Guest post: there’s value in Russia if oil prices don’t fall

Maarten Jan Bakkum. INGBy Maarten-Jan Bakkum of  ING Investment Management

The sharp correction in Russian equities of the past few weeks is nothing unique. Based on the experiences of recent years, there are few stock markets that are riskier than Russia’s.

After Brazil and South Africa,  the Russian market has been the most sensitive to increasing risk aversion among investors since the market correction of 2008. And given the rapidly deteriorating outlook for world economic growth and increasing fears that the European debt crisis will worsen, a further correction in equities is likely. At first sight, then, Russia does not appear to be an obvious investment opportunity. But things aren’t necessarily what they seem.

In fact, relative to other emerging markets, Russia could provide strong investment returns in the coming quarters. Growth rates are rapidly slowing in virtually all of the world’s emerging economies, even in relatively solid countries like India and China. Russia is a positive exception in this regard. Its growth rate will most likely be higher in the second half of the year than it was in the first.

This favourable situation is mainly due to the stringent macro-economic policy that the Russian authorities have implemented to limit inflationary pressure. Cautious expenditure in the first half of the year has also given the government greater scope to spend more in the quarters leading up to the parliamentary elections of December 2011 and the presidential election of March 2012.

All things considered, growth in the second half of this year will probably exceed 4%, approximately half a percentage point higher than in the first half, whereas growth in other emerging markets will slow by an average of at least half a percentage point in the same period.

In a world in which economic growth is becoming increasingly scarcer, the Russian growth momentum is a major argument for a positive assessment of its stock market, all the more so because of favourable valuations: with a price/earnings ratio of five, Russia is more than 40% cheaper than the average of all emerging markets.

In addition, the quality of economic policy has clearly improved since the crisis of 2008. As a result, growth is less volatile and inflation has dropped. From 10% in January 2011, inflation fell to 8% by August of the same year and is expected to be 5% for the first half of 2012. The Russian rate of inflation has never been as low since the collapse of the Soviet Union in 1991.

Given the crucial importance of oil exports to both the real economy and the stock market, it is of course important that the price of oil does not drop sharply in the coming period. The bleaker outlook for world economic growth does not help.

The weakness of the Russian market and the sharp depreciation of the rouble in the past weeks can be explained by the deteriorating prospects for energy and raw material prices. Particularly the negative sentiment surrounding China and the higher risk of a Chinese growth slowdown below 8% has pushed Russian assets clearly out of favour. In the past few years, we have seen more often that the Russian market tends to be an early indicator of oil price movements.

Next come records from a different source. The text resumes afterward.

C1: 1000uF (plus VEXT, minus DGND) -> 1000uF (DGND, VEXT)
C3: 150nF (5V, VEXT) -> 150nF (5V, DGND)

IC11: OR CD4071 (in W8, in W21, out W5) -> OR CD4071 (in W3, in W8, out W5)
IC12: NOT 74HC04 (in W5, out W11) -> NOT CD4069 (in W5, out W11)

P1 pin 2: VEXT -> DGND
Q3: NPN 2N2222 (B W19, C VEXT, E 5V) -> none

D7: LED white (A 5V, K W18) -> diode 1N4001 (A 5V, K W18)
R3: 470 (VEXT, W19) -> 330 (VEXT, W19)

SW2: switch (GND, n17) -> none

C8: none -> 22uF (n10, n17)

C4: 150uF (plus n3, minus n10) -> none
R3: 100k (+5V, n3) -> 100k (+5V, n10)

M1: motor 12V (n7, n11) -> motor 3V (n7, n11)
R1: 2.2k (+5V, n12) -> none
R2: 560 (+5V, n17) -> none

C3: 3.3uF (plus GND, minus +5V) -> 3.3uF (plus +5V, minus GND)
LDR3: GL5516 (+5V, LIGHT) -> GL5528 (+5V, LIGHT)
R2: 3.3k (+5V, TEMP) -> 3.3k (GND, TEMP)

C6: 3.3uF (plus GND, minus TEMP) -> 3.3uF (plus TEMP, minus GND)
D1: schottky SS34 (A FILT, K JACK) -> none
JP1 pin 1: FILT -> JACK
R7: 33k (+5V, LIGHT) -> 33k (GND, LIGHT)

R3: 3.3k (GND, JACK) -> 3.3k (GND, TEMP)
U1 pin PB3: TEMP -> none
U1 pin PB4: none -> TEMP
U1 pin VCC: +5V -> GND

The upcoming parliamentary and presidential elections explain little of the recent market weakness. When prime minister Vladimir Putin and president Dmitry Medvedev announced their intentions to swap positions and the well-respected finance minister, Alexei Kudrin, resigned, the Russian equity market did not suffer.

The market has been and should continue to be driven mainly by oil price expectations. The recent correction suggests that oil prices will come down substantially. If that turns out not to be the case, Russian equities are likely to perform very well. And who knows; in a world in which major central banks are increasingly driven to printing more money and in which emerging markets are accounting for most of global GDP growth, prices of commodities and oil may turn out to surprise on the upside.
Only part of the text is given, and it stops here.